Until I calculated those numbers, I had no idea that that many friends and family members supported me along the way. I never thought of it as that many because it wasn’t until the end of the trip that I truly benefitted from knowing people in the areas I traveled. These people, along with the wonderful Warmshower hosts, spoiled me each and every time, so I almost never left without receiving at least one free meal as well. I will never say this enough: without the amazing people who hosted me along the way, this trip would not have been possible. In the end, I would estimate that I spent roughly $600 on accommodations throughout the trip.

In terms of food and beverages, I changed very little about what I ate daily except for the automatic yes if I was ever offered dessert. I also added constant snacks throughout the day to help me get through the long days on the saddle. I would estimate I spent approximately $1,400 on food and beverage throughout the trip. However, I would like to point out that I don’t necessarily think of that as a cost of the trip because I would be eating and drinking, regardless if I was on the road or not.

Finally, I spent approximately $200 on gear and bike tune-ups, and $200 on tourism activities such as scuba diving and ferry rides throughout the trip. That brings my estimated trip total to about $2,400 with about $1,000 in costs directly related to the trip. This doesn’t factor in the start-up costs I incurred before leaving LA since I bought most of my gear, but those items still have some value because very few pieces of gear broke during the trip. I’ll leave it up to you to decide if $2,400 or $32 a day is a lot for traveling, but one thing you should keep in mind is how much money I saved by spending $0 on gas.

What’s next? Despite deciding not to travel for the rest of the summer, I still have a few “journey of a lifetime” experiences on my bucket list that I’ll share with you when it comes time to hit the road again. In the meantime, I have no intentions of losing all the endurance I gained from biking 5,201 miles. As many of you know, I asked for support throughout the trip by sharing the Ironman Foundation (Team IMF) and its mission to benefit various local organizations in Maryland, many of which played a role in my childhood. I arrived in North Wildwood having raised $2,795 for Team IMF and I’m excited to say that I’m only $705 away from receiving the opportunity to compete in Ironman Maryland in a September. This is a challenge I’ve been itching to take on for a few years, and thanks to all my followers I will receive the chance to toe the line. That is, if I learn to swim better first. If you would like to play a part, please consider donating to my personal fundraising page (crowdrise.com/o/en/campaign/2018-ironman-maryland1/jonmuth1).

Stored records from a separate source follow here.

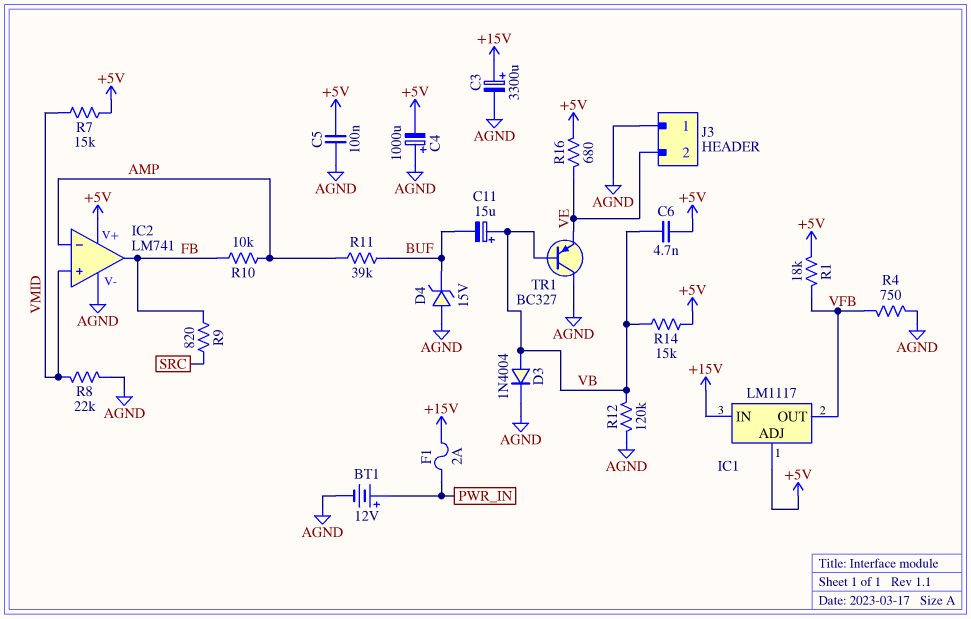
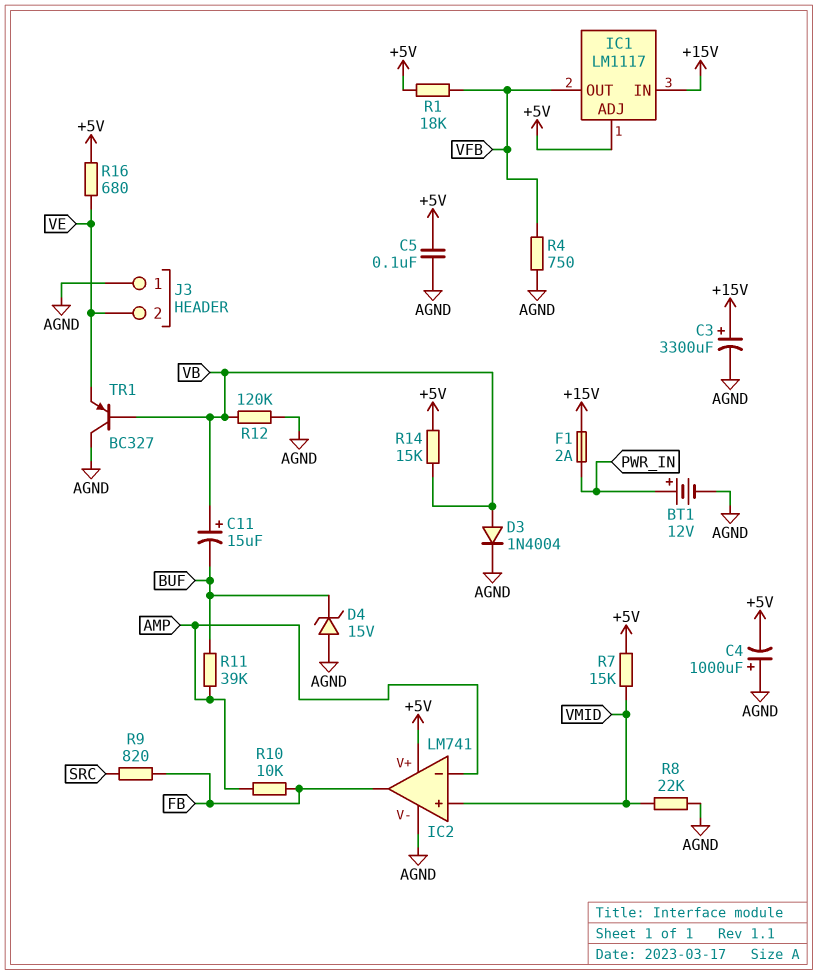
C6: 4.7nF (+5V, VB) -> none

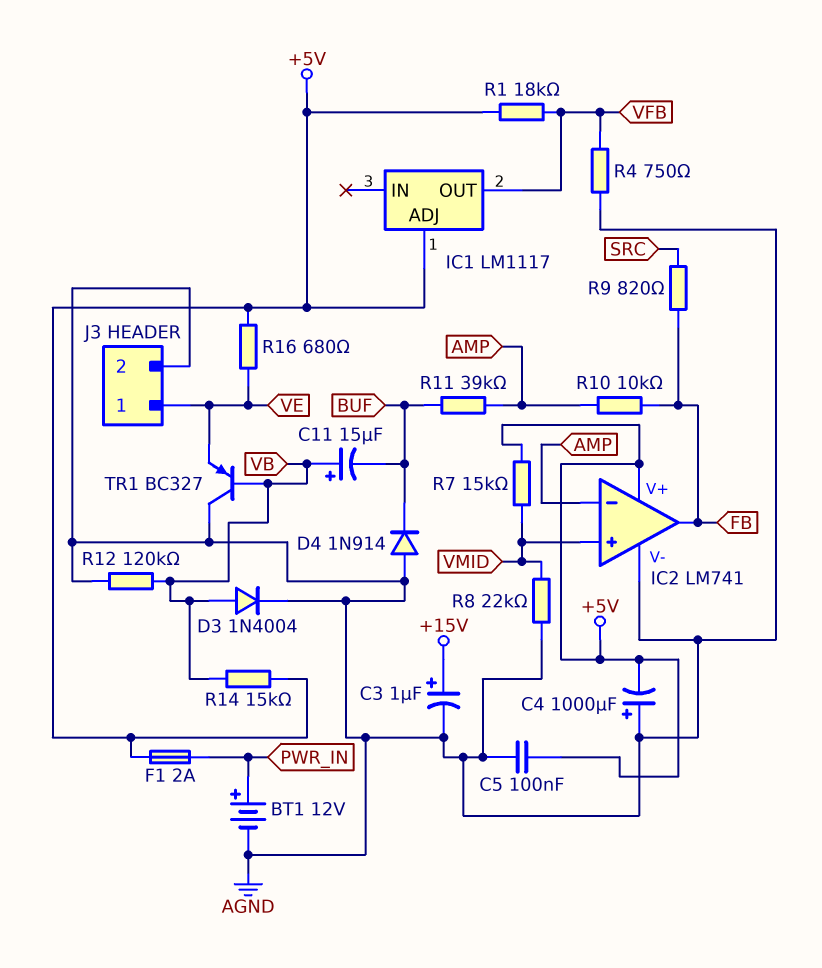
C3: 3300uF (plus +15V, minus AGND) -> 1uF (plus +15V, minus AGND)
D4: zener 15V (A AGND, K BUF) -> diode 1N914 (A AGND, K BUF)
F1: 2A (+15V, PWR_IN) -> 2A (+5V, PWR_IN)
IC1 pin IN: +15V -> none
J3 pin 1: AGND -> VE
J3 pin 2: VE -> AGND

As much as people think this trip was about taking on the challenge of biking across the country, it didn’t take long for me to realize that the physical challenge played quite a small part in my experience. In the end, I completed the trip successfully because I took a seemingly unfathomable challenge and broke it down into smaller pieces. Coast to coast, state to state, day by day, hour by hour. If I continued to think about how far I still had to go, I would have never made it. To this day, I still can’t comprehend the distance I traveled and I’ll admit l don’t know if I ever will. It’s like I started the trip staring at the puzzle box and now need to put the puzzle together to realize the amount of pieces (thought and effort) required to complete the puzzle from one side to the other.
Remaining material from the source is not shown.